Olga Maltseva / AFP
Olga Maltseva / AFP

Gatos do museu russo Hermitage herdam 'fortuna' de médico francês

História remonta à assinatura, em 1745, pela imperatriz Isabel I, de uma ordem para encontrar 'os melhores gatos, os maiores, e mais aptos para capturar ratazanas'

AFP, Redação

09 de dezembro de 2020 | 09h14

Um médico francês deixou uma herança de 3 mil euros (3.600 dólares) aos gatos que vivem nos porões do Hermitage, em São Petersburgo, e que se tornaram um dos símbolos da cidade, informou o famoso museu russo nessa terça-feira, 8.
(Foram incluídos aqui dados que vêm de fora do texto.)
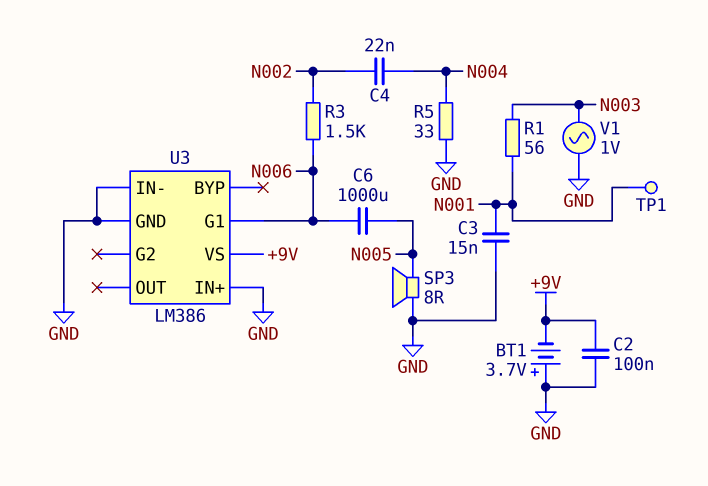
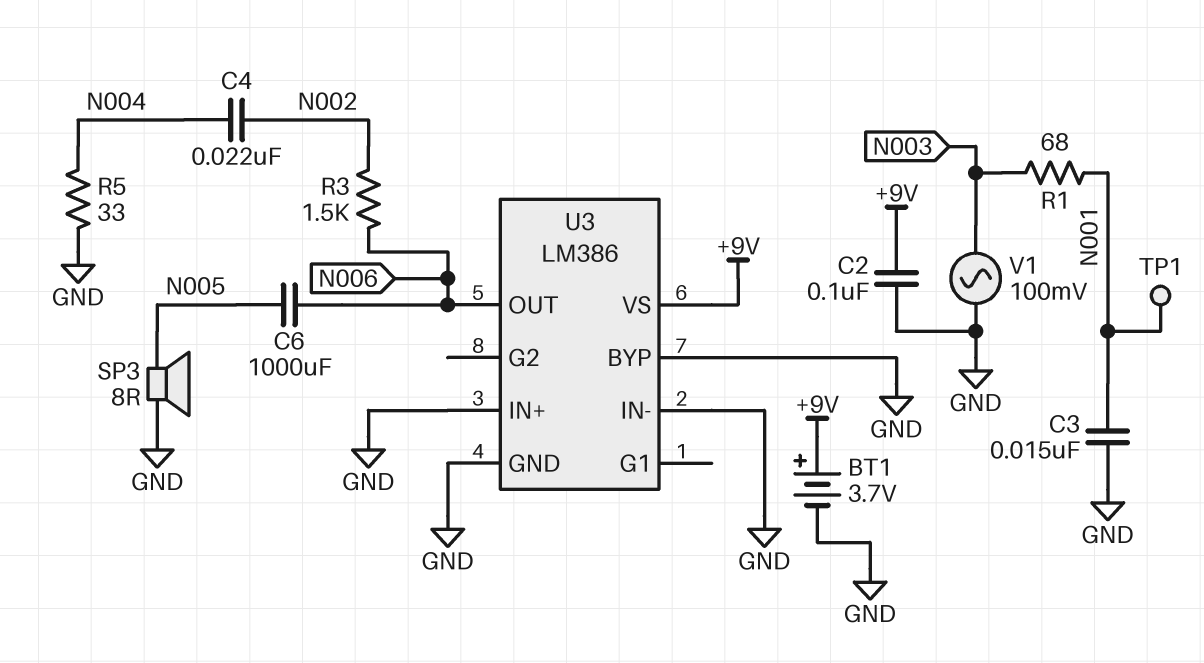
BT1: 3.7V (plus GND, minus +9V) -> 3.7V (plus +9V, minus GND)
R1: 56 (N001, N003) -> 68 (N001, N003)
U3 pin BYP: none -> GND
U3 pin G1: N006 -> none
U3 pin OUT: none -> N006
V1: AC 1V (GND, N003) -> AC 100mV (GND, N003)

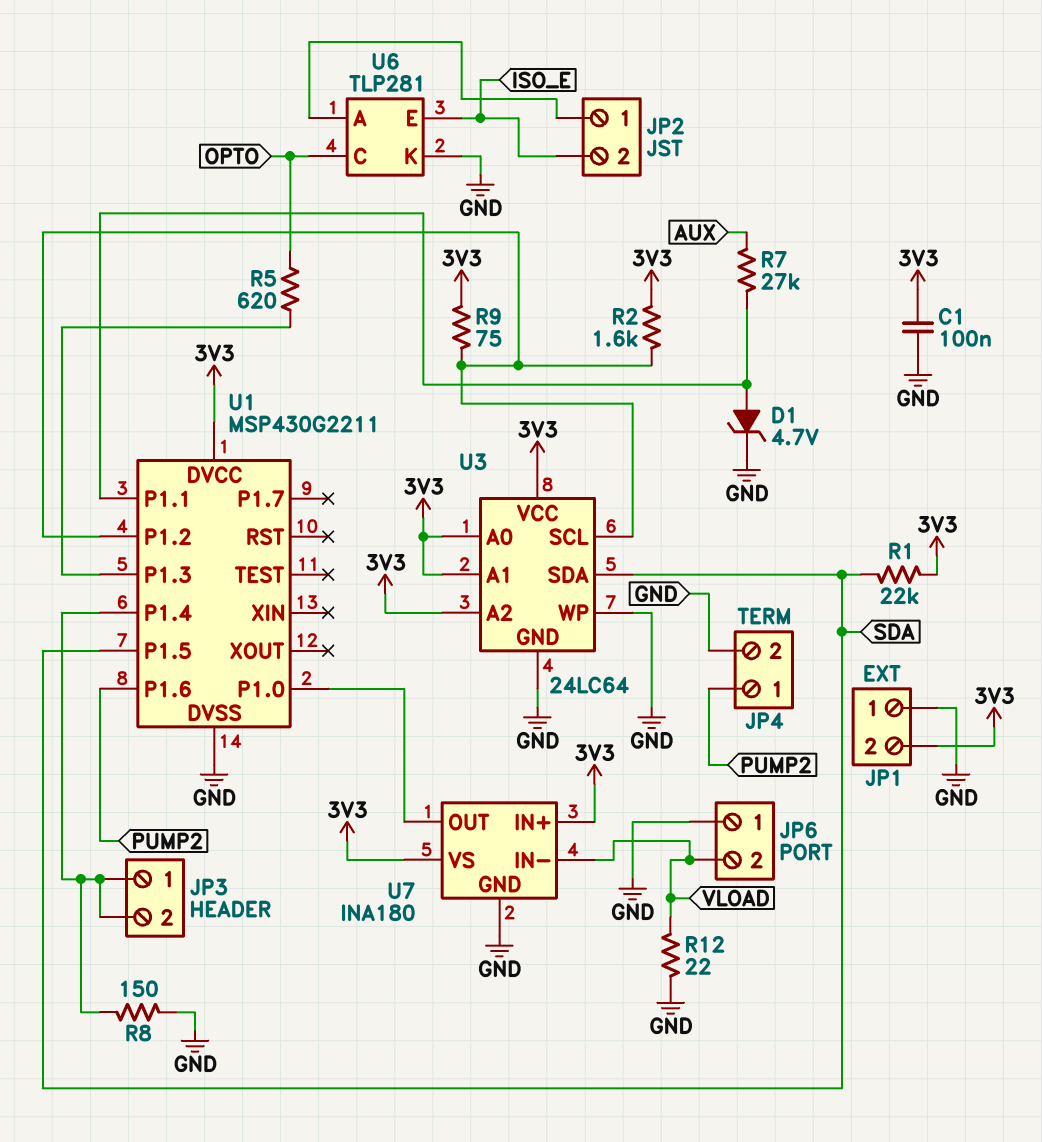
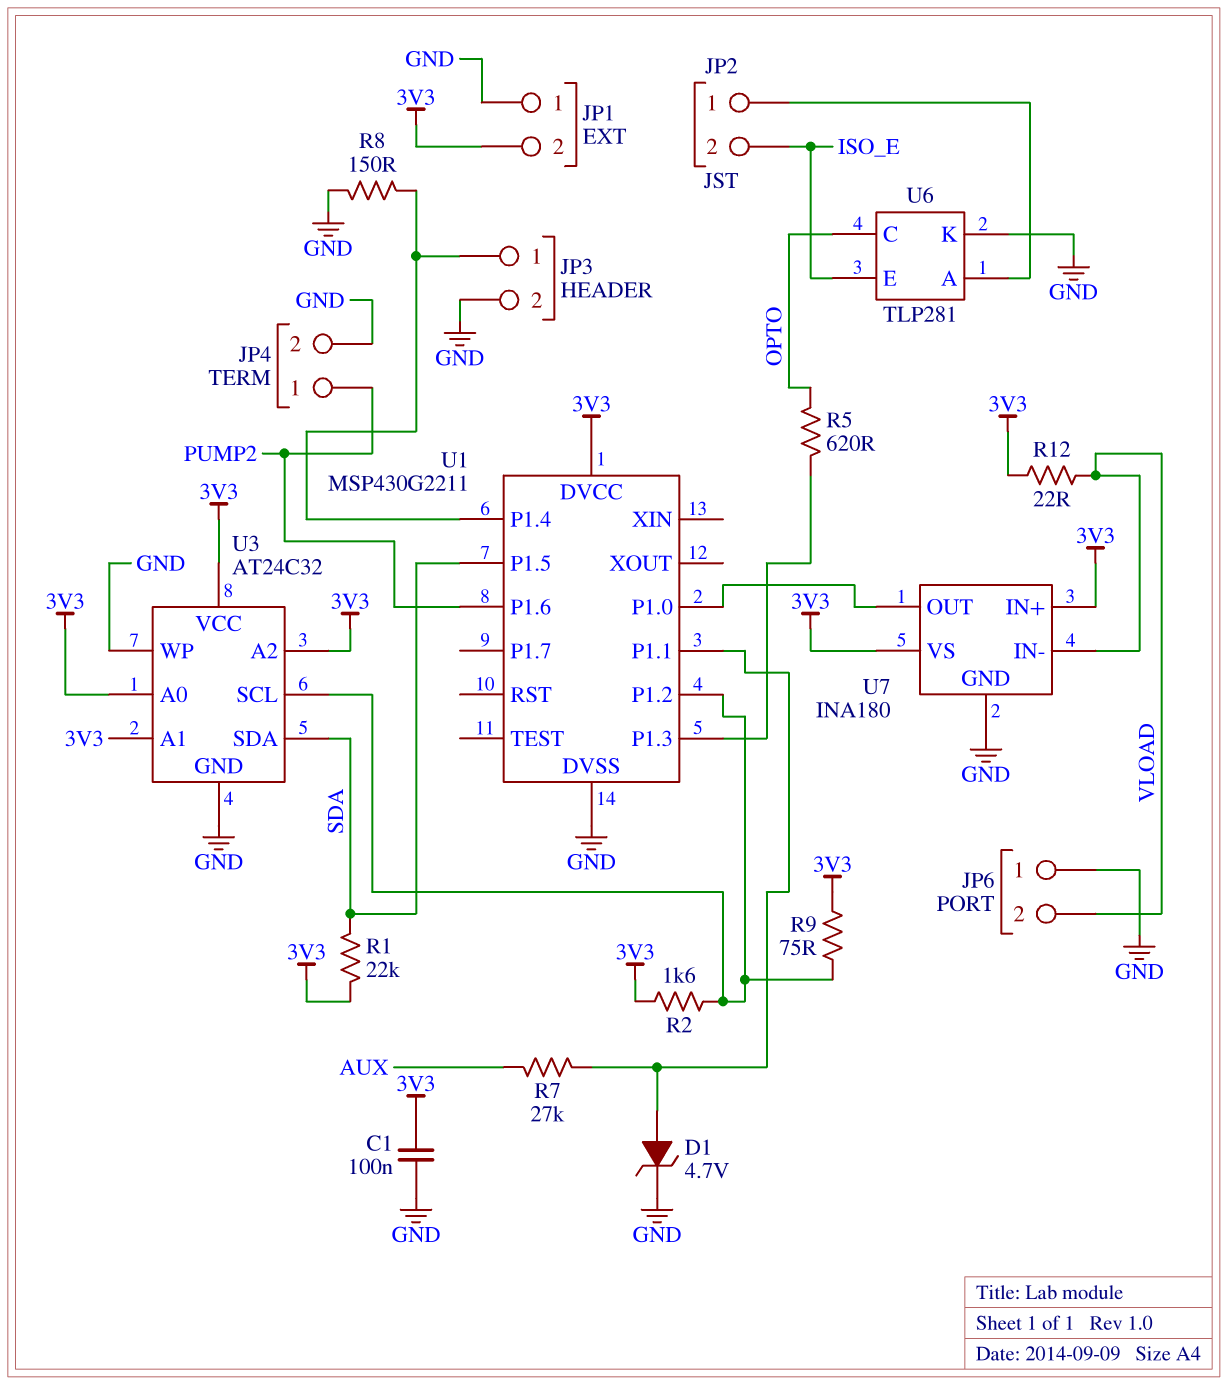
JP3 pin 2: JP3/1 -> GND
R12: 22 (GND, VLOAD) -> 22 (3V3, VLOAD)
U3: 24LC64 -> AT24C32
"Recebemos a informação sobre a herança neste verão (boreal). Por enquanto, o procedimento está na fase das burocracias legais que estão em sua fase final", informou o serviço de imprensa do maior museu de arte da Rússia à AFP.

Segundo esta fonte, a "fortuna" foi deixada por Christophe Batard, um médico francês que morreu aos 51 anos.

"Nosso amigo francês fez algo notável. É um gesto belíssimo", comentou o diretor do Hermitage, Mikhail Piotrovski, durante uma coletiva de imprensa, propondo que o dinheiro herdado pelos gatos seja utilizado para restaurar os porões onde vivem.

A história dos gatos do Hermitage remonta à assinatura, em 1745, pela imperatriz Isabel I, filha de Pedro o Grande, de uma ordem para "encontrar em Kazan os melhores gatos, os maiores, e mais aptos para capturar ratazanas, com a intenção de enviá-los à corte de Sua Majestade". 

O Hermitage abriga atualmente cerca de 70 gatos que caçam roedores neste vasto museu da antiga capital imperial russa.